This has been a difficult email to write’. I can only see the first line of the email, but I know what it’s going to say. I slam the desk and swear loudly. Co-workers stare. I’m in a rush, I can’t deal with this now. I leave, cycle furiously into town and try to block it from my mind for the rest of the day.
In the majority world, we live in a strange social scene, where community is a fluid thing.
Unlike many other cultures, we make individual decisions about what’s best for us as individuals, rarely giving collective needs much weight. Nearly all relationships are based on currently wanting the same thing, rather than any commitment to something or someone beyond one’s self.
So when co-op housemates of seven years suddenly announce they’re leaving, the emotions which are triggered seem unacceptable.
No promises were made nor expectations verbalised or discussed. We haven’t ‘broken up’. So what can I do with these enormous feelings of betrayal and hurt?

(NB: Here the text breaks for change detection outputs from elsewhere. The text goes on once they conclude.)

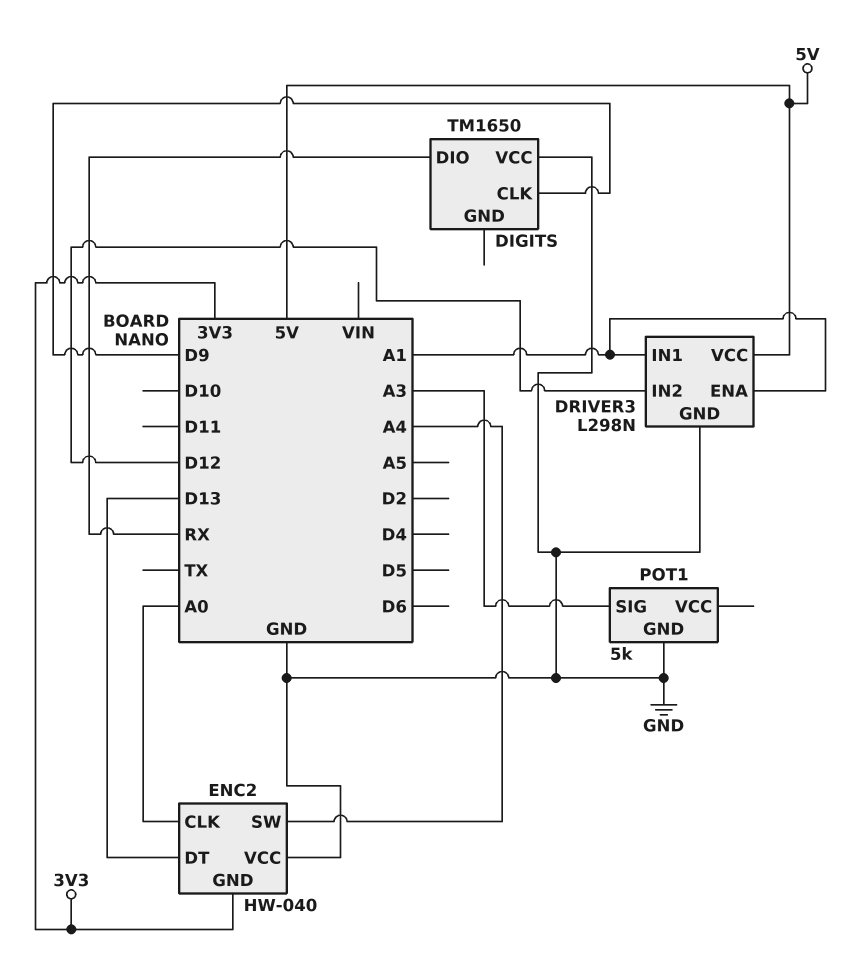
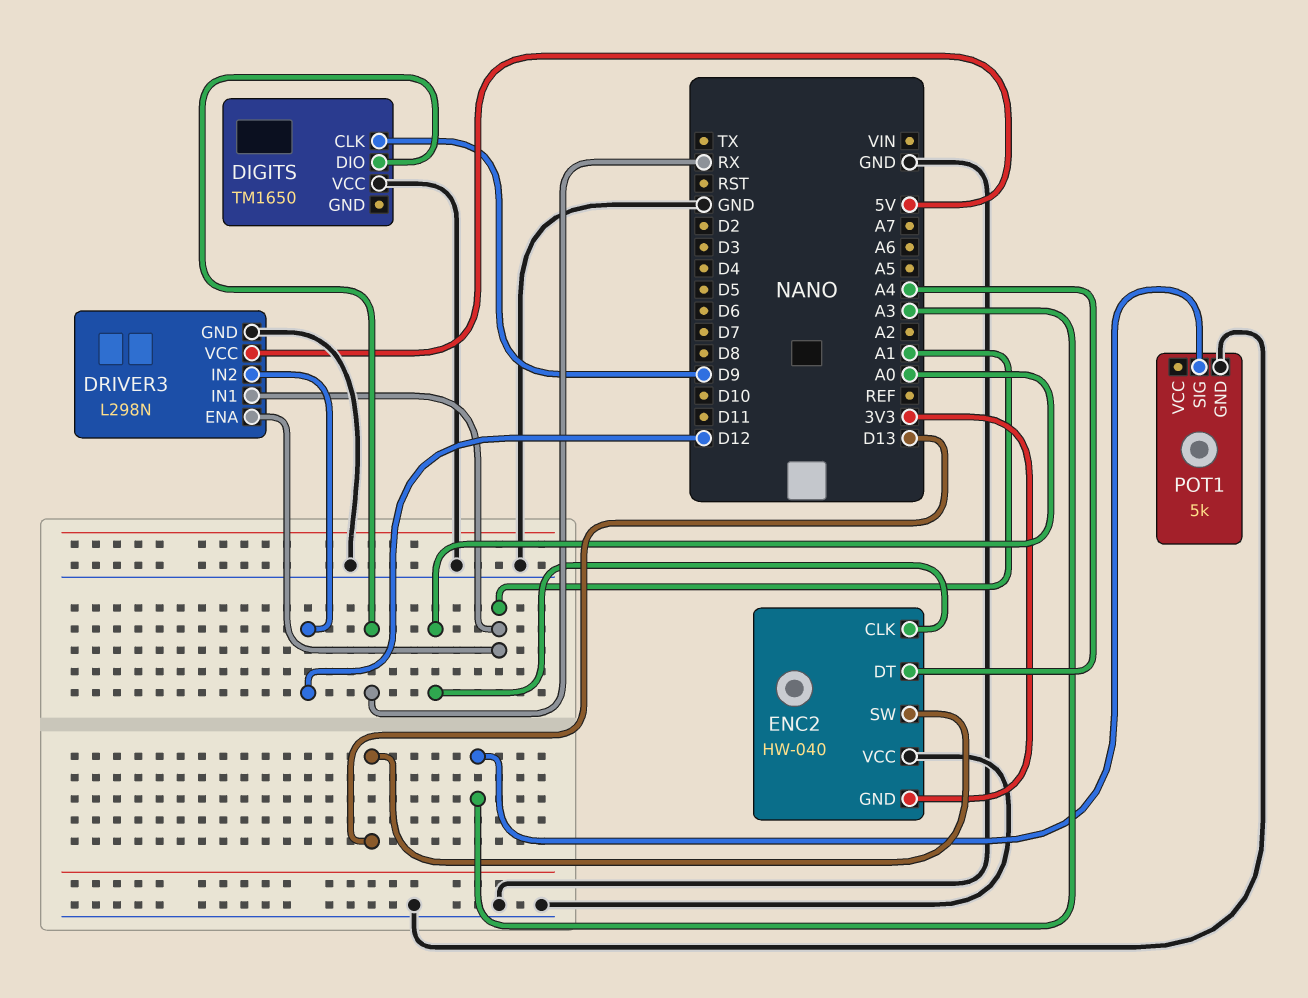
ENC2 pin DT: D13 -> A4
ENC2 pin SW: A4 -> D13

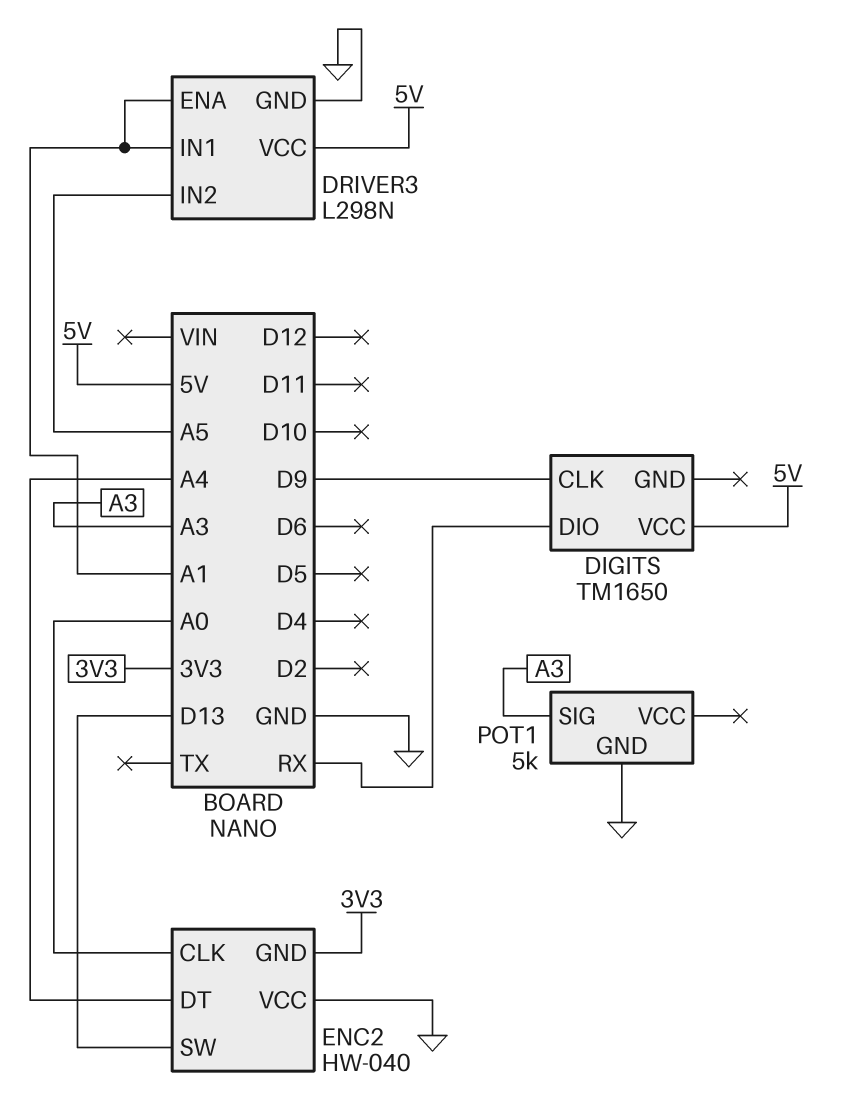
DIGITS pin VCC: GND -> 5V
DRIVER3 pin IN2: D12 -> A5

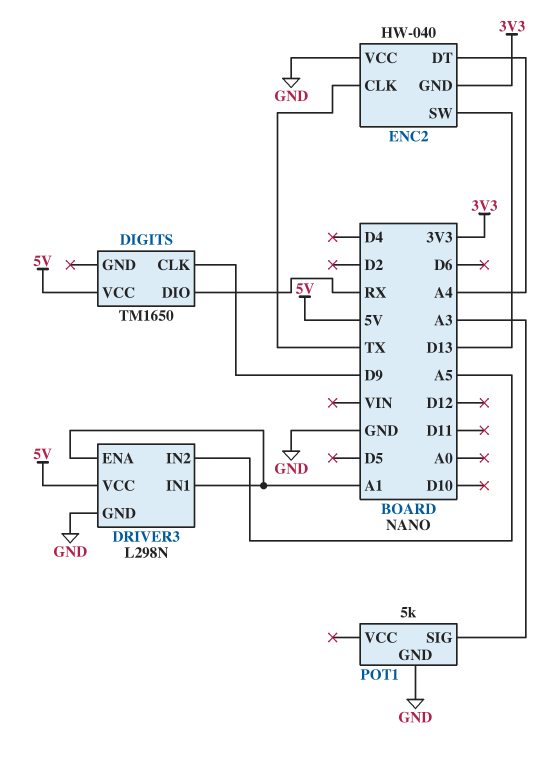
ENC2 pin CLK: A0 -> TX

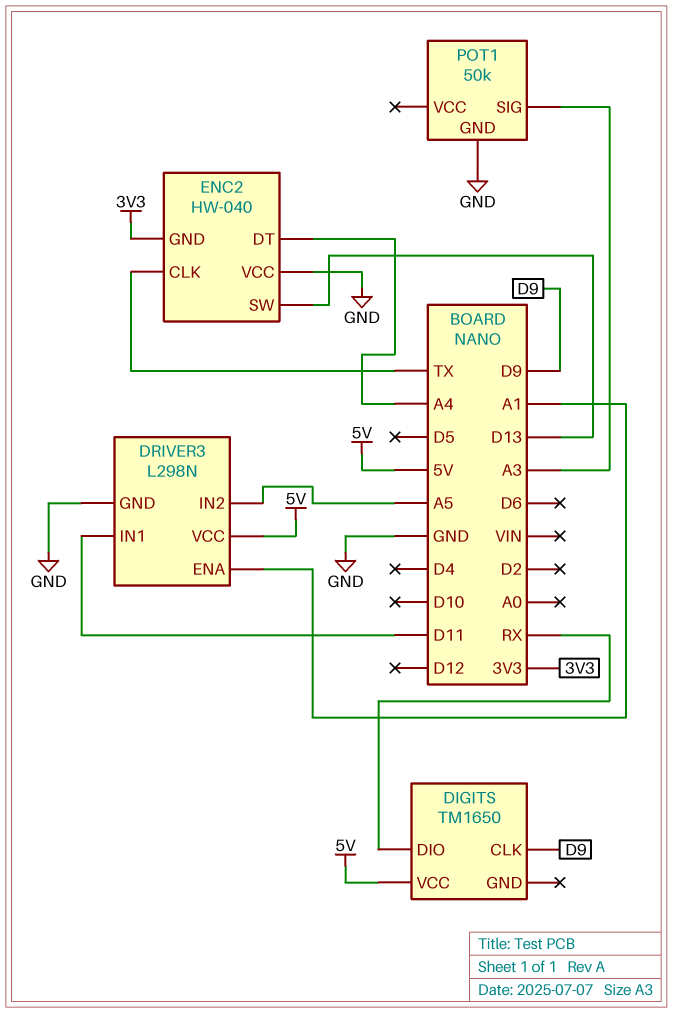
DRIVER3 pin IN1: A1 -> D11
POT1: 5k -> 50k

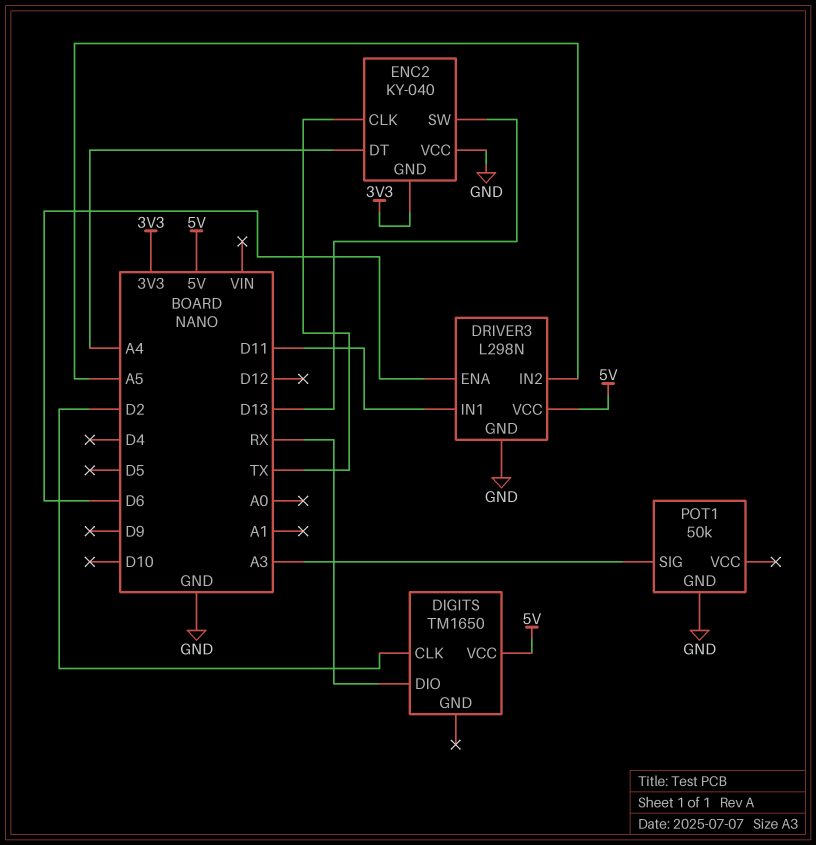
DIGITS pin CLK: D9 -> D2
DRIVER3 pin ENA: A1 -> D6
ENC2: HW-040 -> KY-040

We aim for individual empowerment and shared responsibility, so what can I do with my resentment and upset, that the person who knows where everything is and who fixes all the stuff is leaving?
Being openly angry is out, because I can’t impose my desires on them. Instead I go into denial, pretend it’s not happening, run away from places they might be, because I’m too upset to be nice.
Obviously it’s not the first time. Over the years, nearly 100 people have left my housing co-op. I long ago started relating to people on the basis that they’ll probably leave within a year or two. It rarely comes as much of a surprise and I can nearly always swallow down any emotion and be excited and interested in the next stage of their life – emotional defences are usually in place.
Very occasionally, I get tricked into lowering them because someone’s been around so long it seems like they’re a stayer. We seem to share a commitment and talk about things in the same way. I rely on them.
This is the contradiction when community works well: living closely with people, comforting and helping each other in times of trouble, combining finances, bending and accommodating to each other’s needs and desires, learning each other’s habits and foibles and weird ways of communicating, becoming reliant on each other – this is the stuff of family.
This is where we can learn to relax, trust, lower the defences, open up. It takes a long time, about two years by my reckoning, to get used to living with someone, to start knowing how they work, no longer needing to explain.
People who aren’t our old friends, people we might not otherwise socialise with, are still our confidantes and supports. And this is another part of the contradiction for me: they are important to me while they’re part of my life or part of my activism. Once they’re not in it, we probably won’t see each other much. So why would I want to allow the development of the emotional ties, the family-type ties, that come with wholehearted commitment?
Leeds-based philosopher, Zygmunt Bauman, identifies this emotional precarity of non-commitment as a modern thing, alongside all the other fears and shifting ground that make up modern life. We are dependent for all our needs on relationships and structures which can be suspended at any time – food, housing, warmth, stable relationships, childcare, healthcare, any of them could be lost.
There are no secure foundations on which to build long-term plans, apart from actual family and money. If you’re lucky enough to have them.
I don’t want the world to be like that. I don’t want Thatcher to be right. I want real social security, where networks of local relationships combine with a commonwealth of physical resources, which allow us to be ambitious and risk-taking. I want to live passionately and wholeheartedly. I want collective mission and collective action, joint endeavour and mutual support.
But, in the meantime, I will carry on eating my anger, maintaining friendships on different footings, adapting to new situations and new people, starting the cycle over again. Because the only way to make the world I want is to keep trying.